Shipping Greatness |
Author: Chris Vander Mey This book promises to reveal the secrets to shipping great software. Does it contain good advice?
Author Chris Vander Mey promotes his own book with its subtitle "Practical lessons on building and launching outstanding software, learned on the job at Google and Amazon" and this is a book based on his experiences with lots of anecdotes along the way. He also refers to advice from other industry expert and it is presented in a readable and compelling way. However, for this review lets stand back and evaluate the advice and whether it suits your situation.
To better understand the book's mission, you need to start reading at page v, Preface which opens with: Designing, building and launching the right software is referred to as shipping in the software industry. Shipping software is not packing boxes and it's not only hosting launch parties. Shipping is finding the right product, working through a complex and ever-changing process, and doing it quickly. Note "doing it quickly" - this is a hallmark of the approach advocated and in some instances I think it leads to cutting corners. Take for example this advice on user experience research (UXR), which shook my confidence in the author's reliability as a role model: "How can I have statistically significant data from a group of 5-10 UXR participants? The answer is that you can establish significance by comparing all the questions that were asked.For example if all five participants have the same experience on 15 tasks but diverge on one task you don't just have just one set of 5 divergent data points you have 5x16 data points, and you can establish significance" I think a lesson in statistics is called for here.
The book is organised into two parts. Part I describes a process that is purportedly used by "many of the best teams at Google and Amazon and is arranged in a logical order so you need to read its seven chapters sequentially:
Each of the chapters is characterized by lists - numbered steps, objective, questions. There is plenty of practical advice that you can apply to your own project and the book's website includes spreadsheets for a revenue model discussed in Chapter 2 and a project management tool from Chapter 4 and a launch checklist from Chapter 7 among other resources. There's also a lot of anecdotal evidence from Amazon and Google among others and this adds to the interest if you enjoy reading about other people's experience.
Part II goes over similar ground but with a change of focus - it sets out to impart techniques, best practices, and skills to the reader who is assumed to be a newly appointed team leader who’s been asked to ship software for the first time.

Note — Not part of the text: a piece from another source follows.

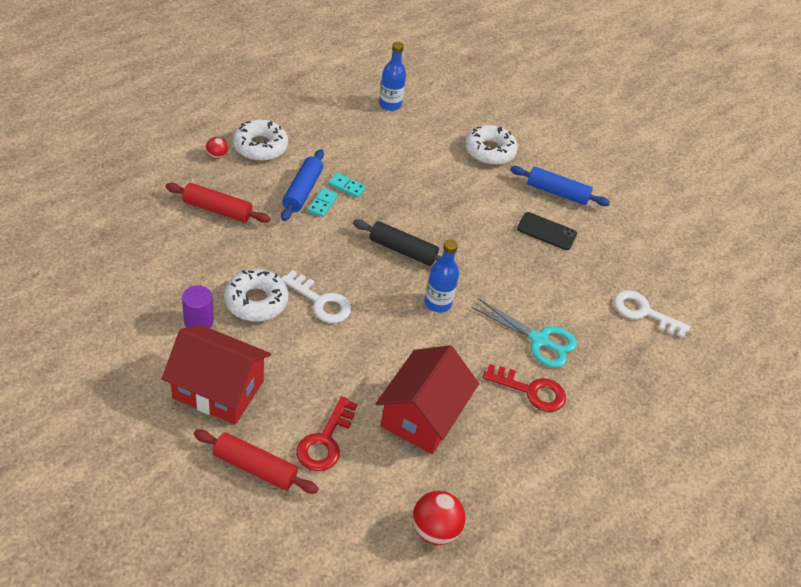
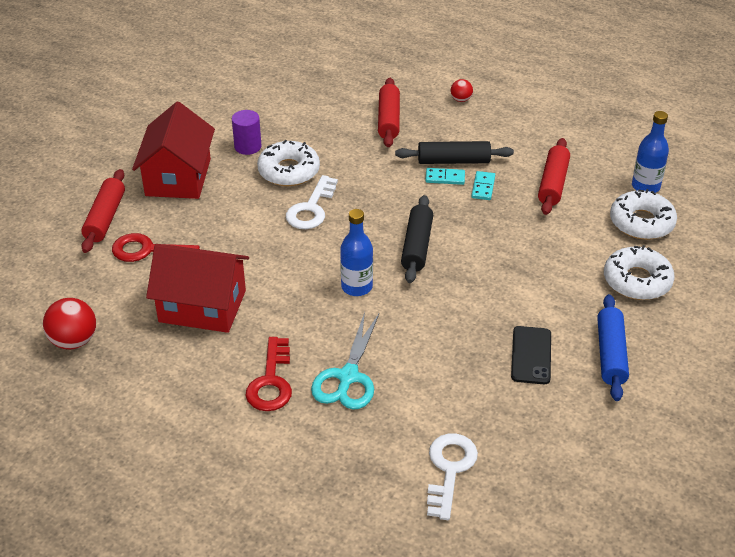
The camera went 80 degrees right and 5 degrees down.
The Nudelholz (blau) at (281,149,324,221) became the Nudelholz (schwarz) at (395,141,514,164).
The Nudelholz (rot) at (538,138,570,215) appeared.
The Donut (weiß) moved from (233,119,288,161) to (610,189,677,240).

Five chapters are devoted to different aspect of this challenge:
The final chapter: 13. That was great; let’s do it again suggests what you should do when you get to the end of the product development cycle and, as is the case throughout the book, gives personal insights. The book rounds off with three appendixes, the first two of which, Ten Principles of Shipping and Essential Artifacts your team needs provide a succinct summing up of the content of the book - although they won't mean very much until you have read the rest of it. The final one provides references for further reading arranged by topic. This is a highly readable book. It maintains a fast pace from cover to cover and also covers a lot of ground - twice over in many instances but I don't think this is a disadvantage. Although it makes readers ask themselves questions from time to time the author doesn't expect them to question his advice, which is delivered with confidence. Despite being worried about his grasp of statistics, Chris Vander Mey's practical advice is well presented and on the whole seems well worth taking on board.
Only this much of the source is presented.